E’ consigliabile berlo giovane, entro l’anno successivo alla vendemmia, ad una temperatura di servizio di 10 °C in calici a tulipano. Il tipo secco abbina perfettamente pietanze di pesce, in particolare crostacei, zuppe e brodetti, ma è eccellente anche con le animelle, le cervella, il pollo, il fegato d’oca, le creme e le minestre in brodo. E’ consigliato anche come vino da abbinare a un aperitivo. Le versioni dolci sono ideali in abbinamento con la ciambella e con il formaggio di fossa con il miele di castagno.

Sangiovese di Romagna (e abbinamenti)

Il Sangiovese di Romagna è un vino Doc la cui produzione è circoscritta alle province di Forlì-Cesena, Ravenna, Rimini ed a sette comuni della Provincia di Bologna, a sud della via Emilia, nel tratto collinare e pre appenninico. Dal 1967 ha ottenuto la denominazione di origine controllata e nel 2011 il vitigno è stato rinominato Romagna Sangiovese. Alcuni cenni storici lo collocano già nel lontano ‘600 quando fu servito, ed ampiamente apprezzato, durante un banchetto nel Monastero dei Frati Cappuccini di Santarcangelo di Romagna alla presenza di Papa Leone XII con il nome di sangue di Giove (Sunguis di Jovis). Negli anni a seguire è stato poi merito di intelligenti produttori identificare e legare questo prodotto alle terre di Romagna.

Caratteristiche vino e vitigno

Il Sangiovese di Romagna viene prodotto in purezza con le omonime uve ed eventualmente con l’aggiunta di piccole quantità (contenute nell’ordine di grandezza del 15%) di altri uvaggi sempre a bacca rossa e rigorosamente della zona. Questo vitigno vigoroso predilige i terreni calcarei e aridii ed i climi poco umidi e non eccessivamente freddi. La maturazione delle uve è generalmente tardiva e dipende dall’andamento climatico. Se matura troppo a lungo tende ad aumentare di acidità. Per quanto riguarda le forme di allevamento si adatta a diverse soluzioni, è fondamentale che i grappoli arieggino correttamente per scongiurare diverse patologie degli acini.

Aromi e note di degustazione

Versato nel bicchiere il Sangiovese di Romagna brilla nel suo colore rosso rubino con leggeri orli violacei. Il suo aroma vinoso, infatti, riporta a sentori delicati dei fiori di viola, mentre il sapore secco, ma armonico, rivela la sua concentrazione di tannini e un retrogusto persistente ed amarognolo.

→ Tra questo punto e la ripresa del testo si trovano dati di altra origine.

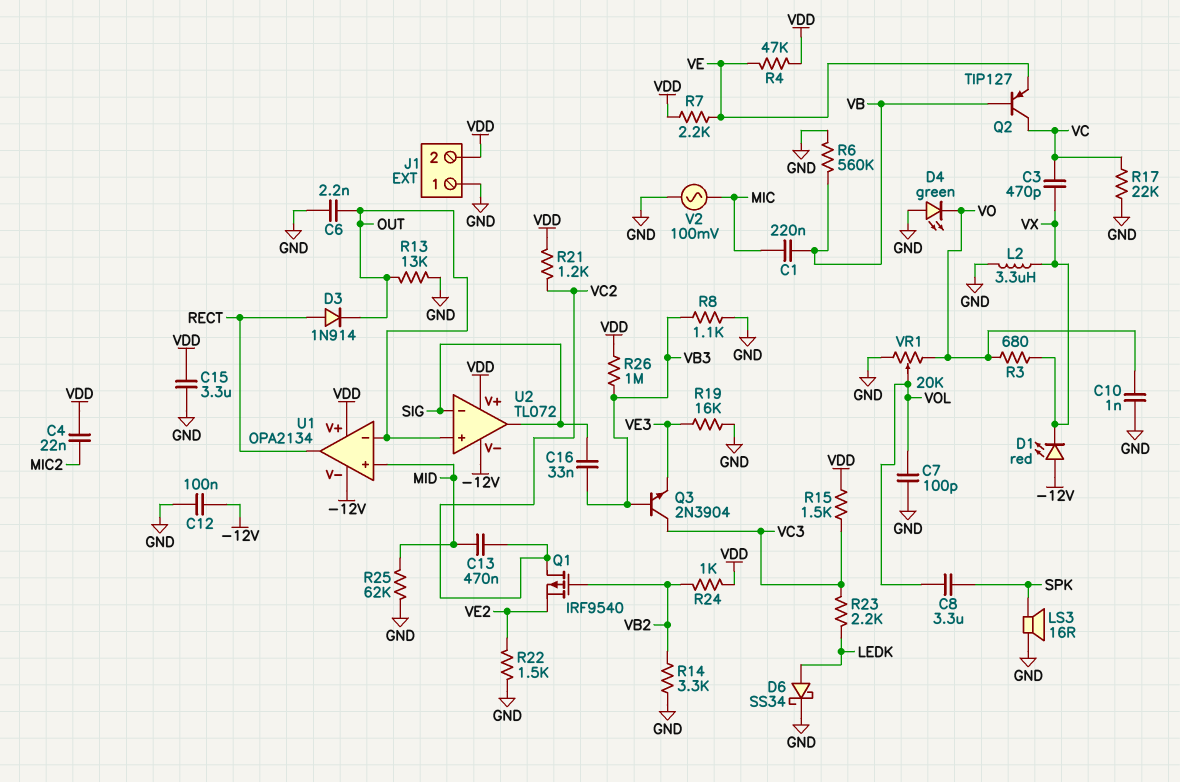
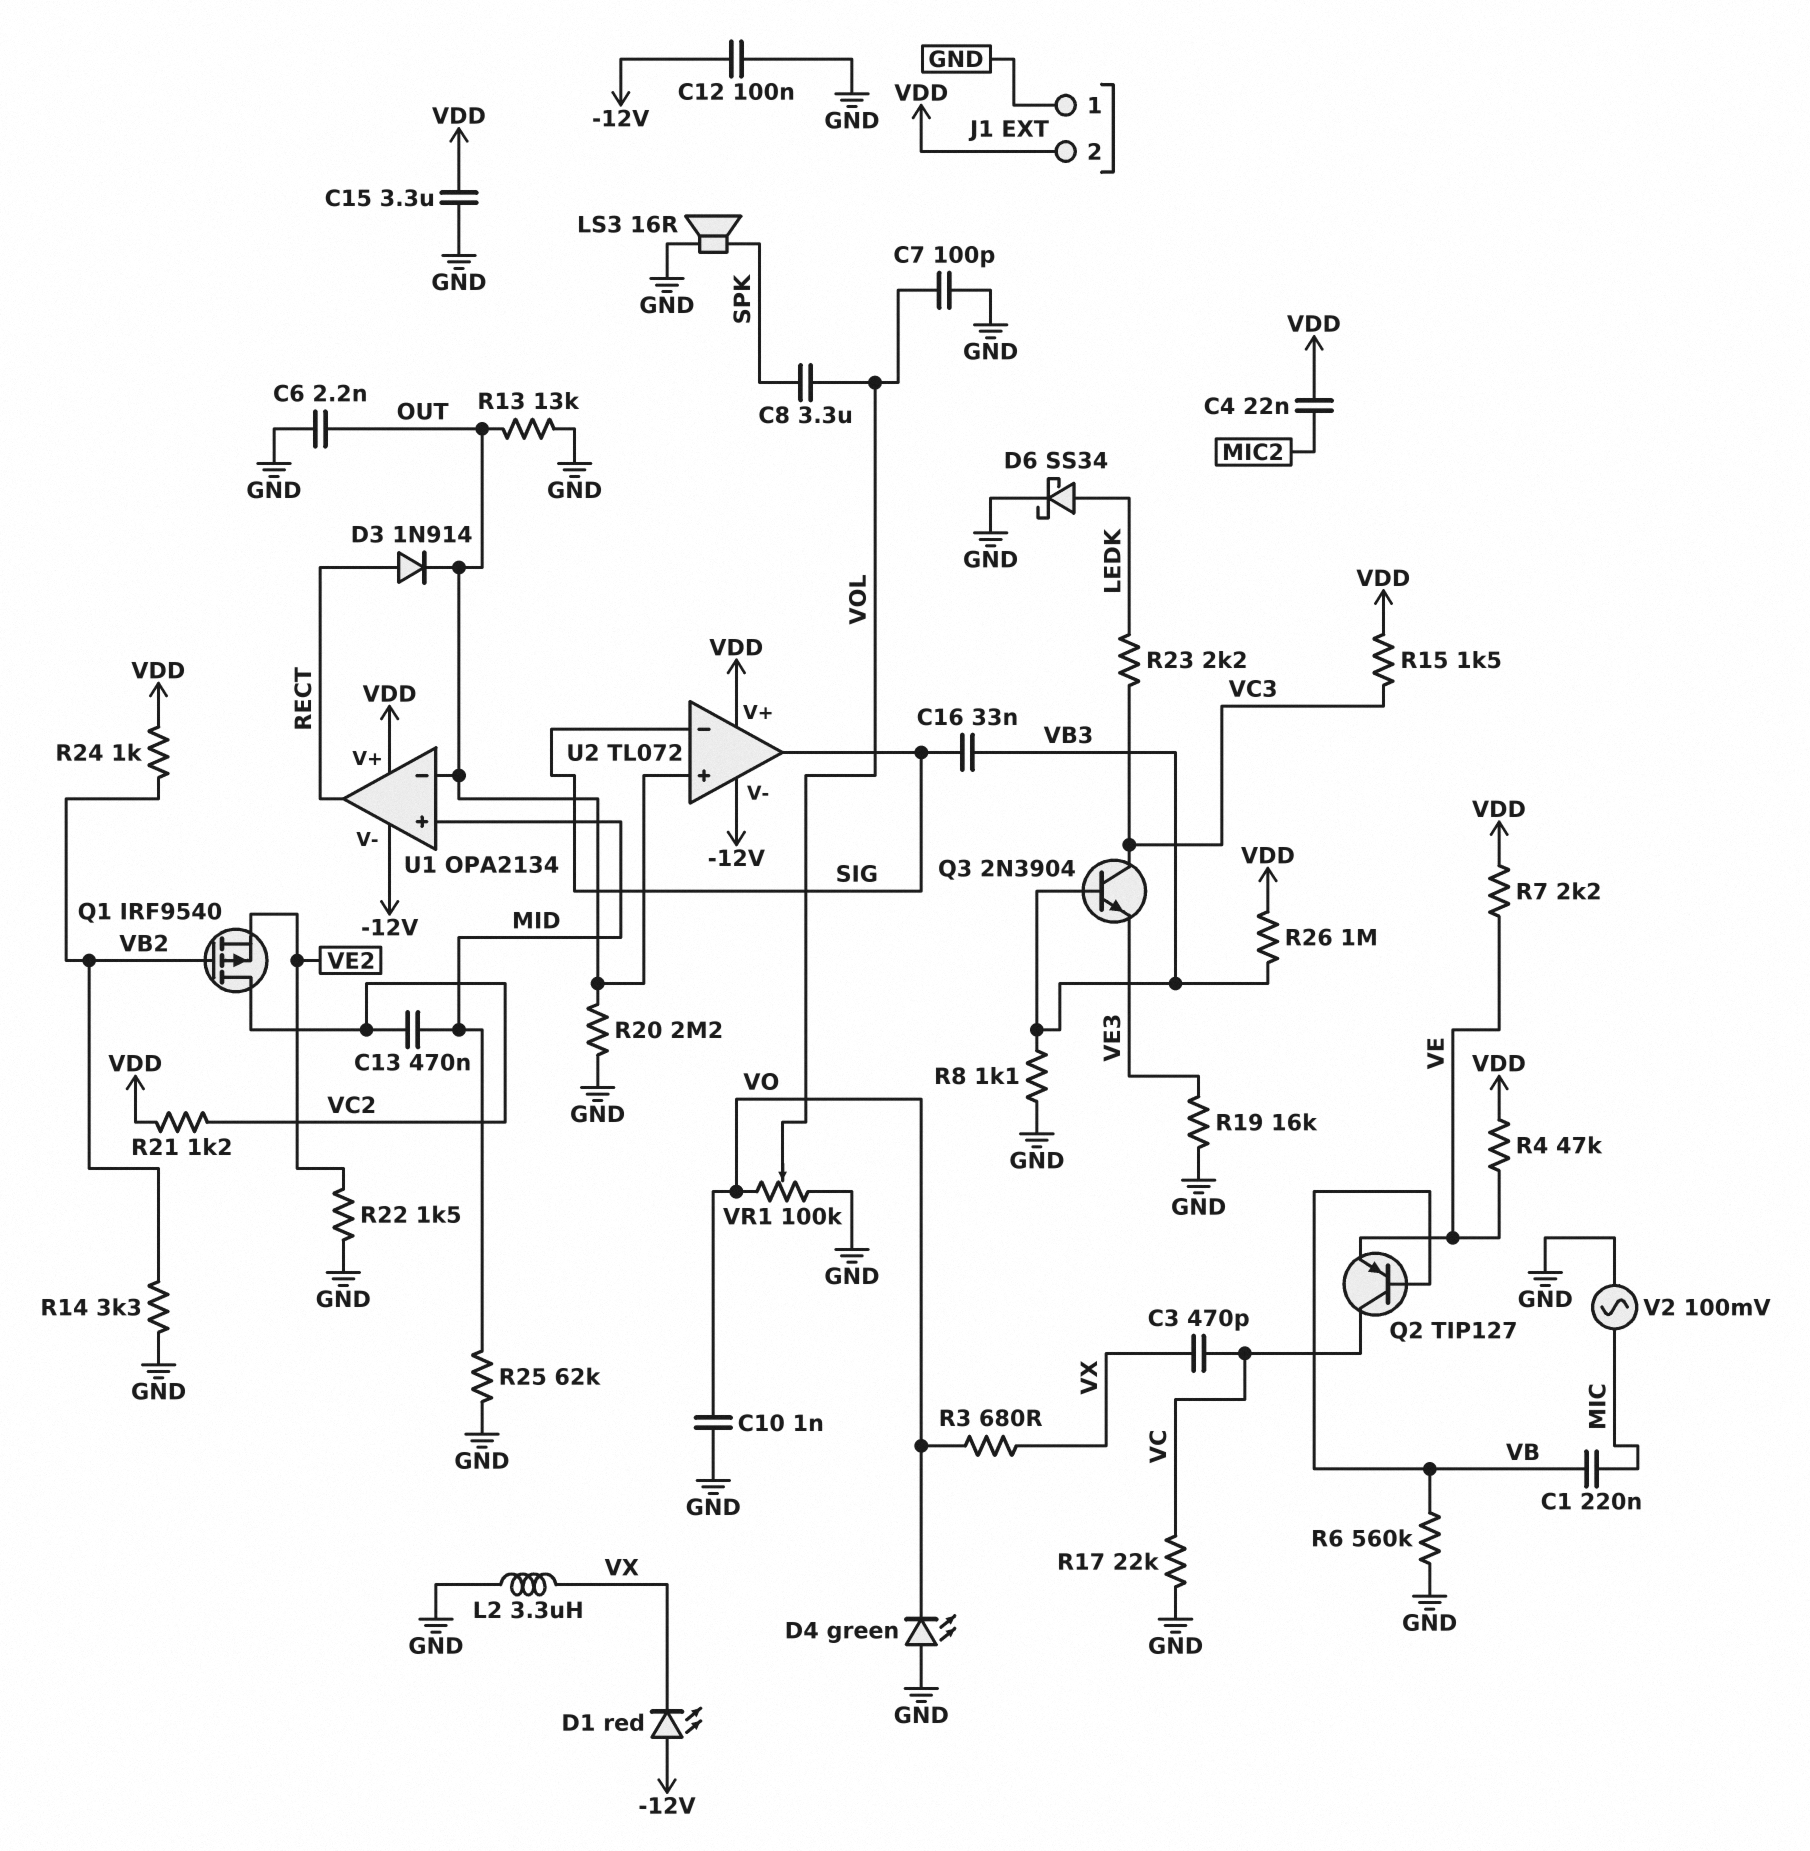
R20: none -> 2.2M (GND, OUT)
VR1: 20k (GND, VO, wiper VOL) -> 100k (GND, VO, wiper VOL)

Abbinamenti cibo consigliati

La temperatura di servizio consigliata è compresa tra i 16 e i 18°C. E’ preferibile usare calici da vino rosso classico. Per quanto riguarda gli abbinamenti in tavola si può dire che il Sangiovese di Romagna è un signor vino da pasto che si abbina perfettamente con tutte le minestre casalinghe condite con sughi di carne, arrosti, grigliate miste, carne di castrato, cosciotto di agnello, selvaggina, cacciagione, stracotto e brasato. Inutile dire che questo vino forma il binomio perfetto con gli affettati e la piadina locale, generalmente servite con squacquerone, prosciutto crudo e ruccola. Il disciplinare prevede tre tipologie di Sangiovese di Romagna: novello, superiore e riserva.